• La génération III, celle de mes grands-parents démontre de façon presque caricaturale les différences entre hommes et femmes pour l'espérance de vie. Je n'ai connu aucun de mes deux grands-pères. L'un est mort à 35 ans l'autre à 48. Mes deux grands-mères ont, au contraire fait preuve d'une grande longévité puisqu'elles sont décédées à respectivement 96 et 91 ans.

    La branche maternelle vivait à Gencenas, près de Bessey et vivait d'agriculture, pratiquant la polyculture. Au décès du père de famille, c'est le fils ainé alors âgé de 19 ans, lui aussi prénommé Claudy qui a conduit les affaires de la famille, jusqu'à son mariage et son départ pour Vintabrin, près de Chavanay.
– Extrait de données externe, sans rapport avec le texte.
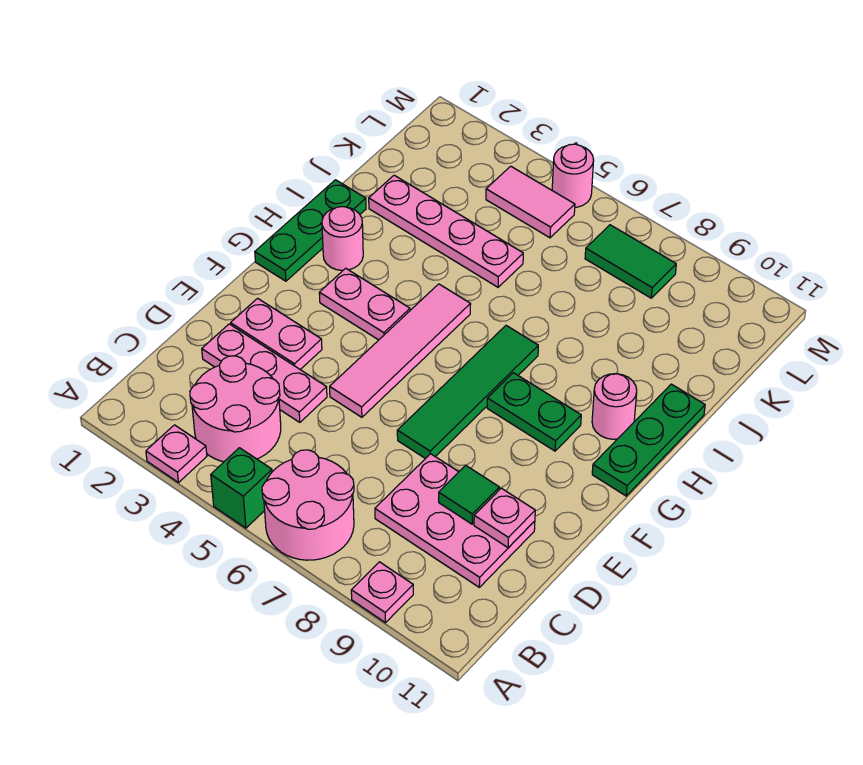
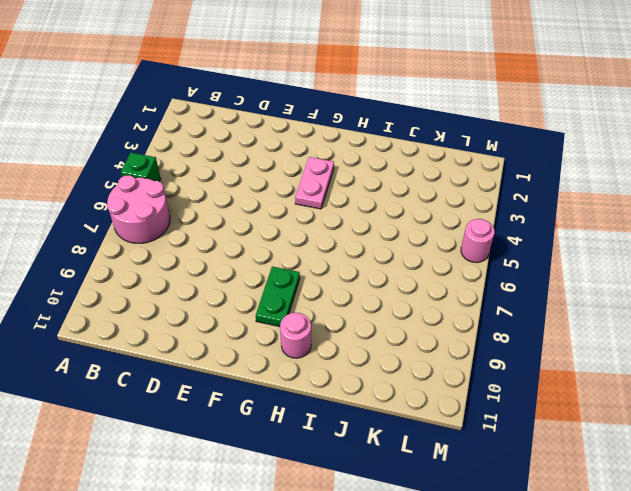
none -> pink plate A3 level 1
none -> pink plate A9 level 1
none -> pink round brick B3:C4 level 1

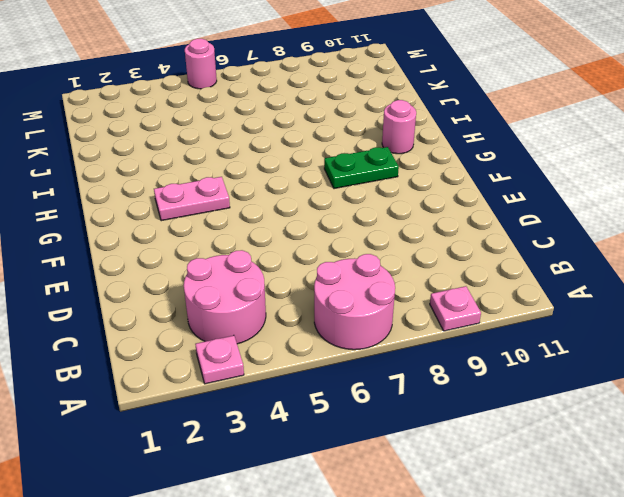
none -> green brick A5 level 1
none -> pink plate C8:D10 level 1
none -> pink plate D2:D4 level 1

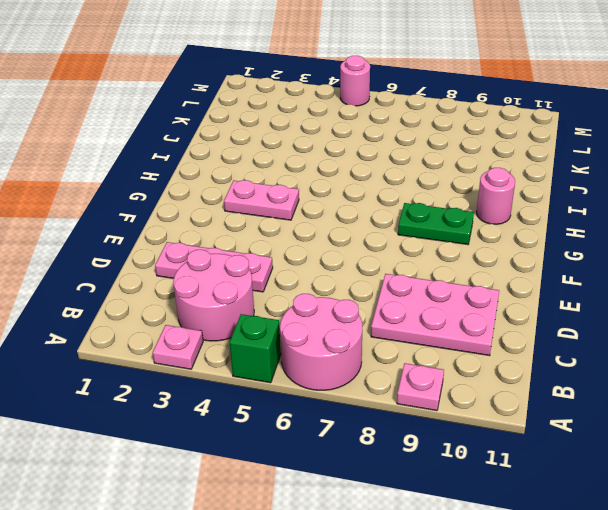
none -> pink plate E2:E3 level 1
none -> pink tile E5:H5 level 1
none -> green tile E7:H7 level 1

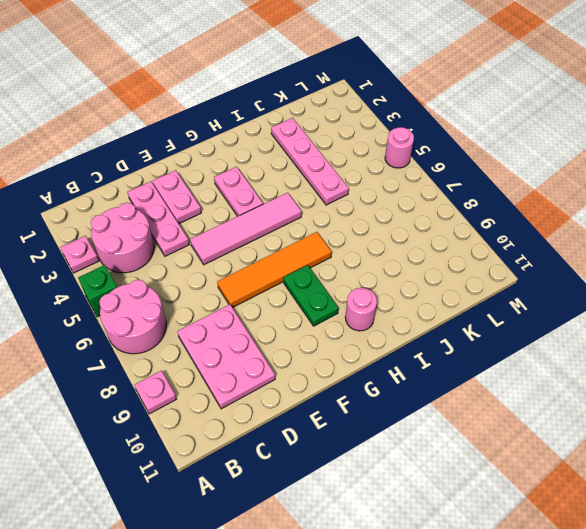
orange tile E7:H7 level 1 -> green tile E7:H7 level 1
none -> green plate G1:I1 level 1
none -> green plate G11:I11 level 1
none -> pink round brick H2 level 1

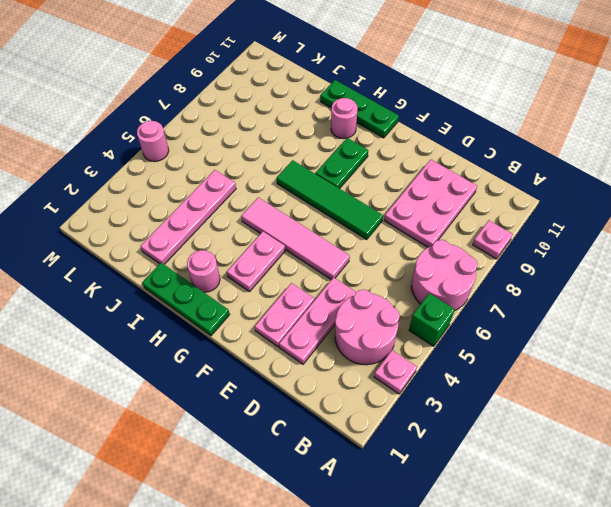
none -> pink tile L4:L5 level 1
none -> green tile L7:L8 level 1
none -> green tile D9 level 2

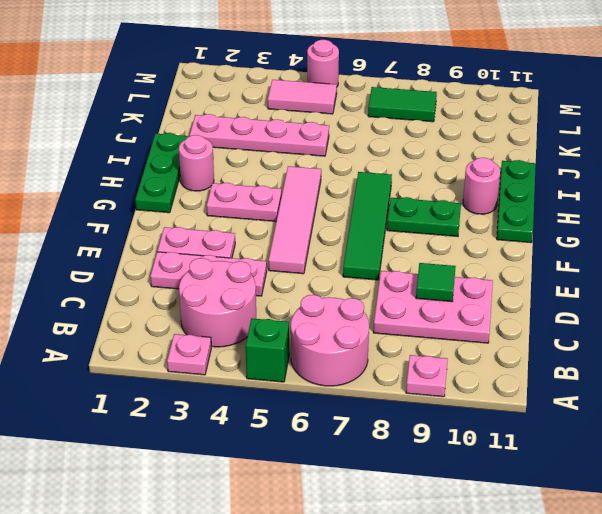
none -> pink plate D10 level 2

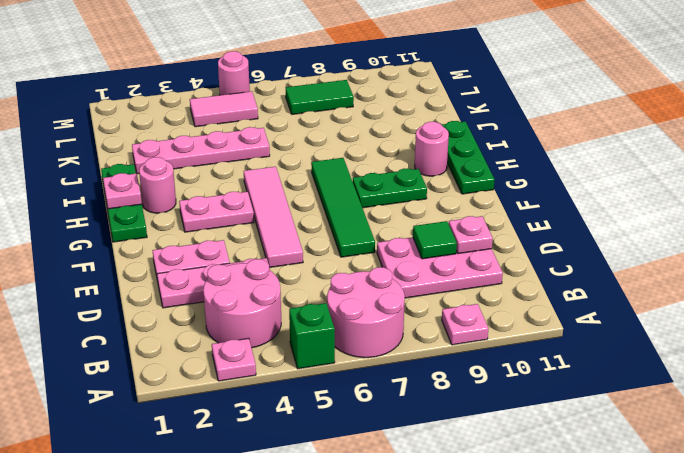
pink plate H1 level 2 -> none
    La branche paternelle vivait à Saint Pierre de Bœuf où le père était menuisier. A sa mort, son fils ainé n'avait que 3 ans. C'est son épouse Jeanne, qui en plus était enceinte de sa fille Paulette dont elle accouchera quelques jours après avoir enterré son époux, qui a tenu sa famille à bout de bras. Les économies du ménage avait été consumées par la galopante inflation de l'après guerre et le reste de la famille Bonneton, qui n'avait pas apprécié son mariage avec une inconnue loin des bases de la famille, ne la soutenait guère. C'est dire quelle  pouvait être la ténacité de cette femme au caractère si doux.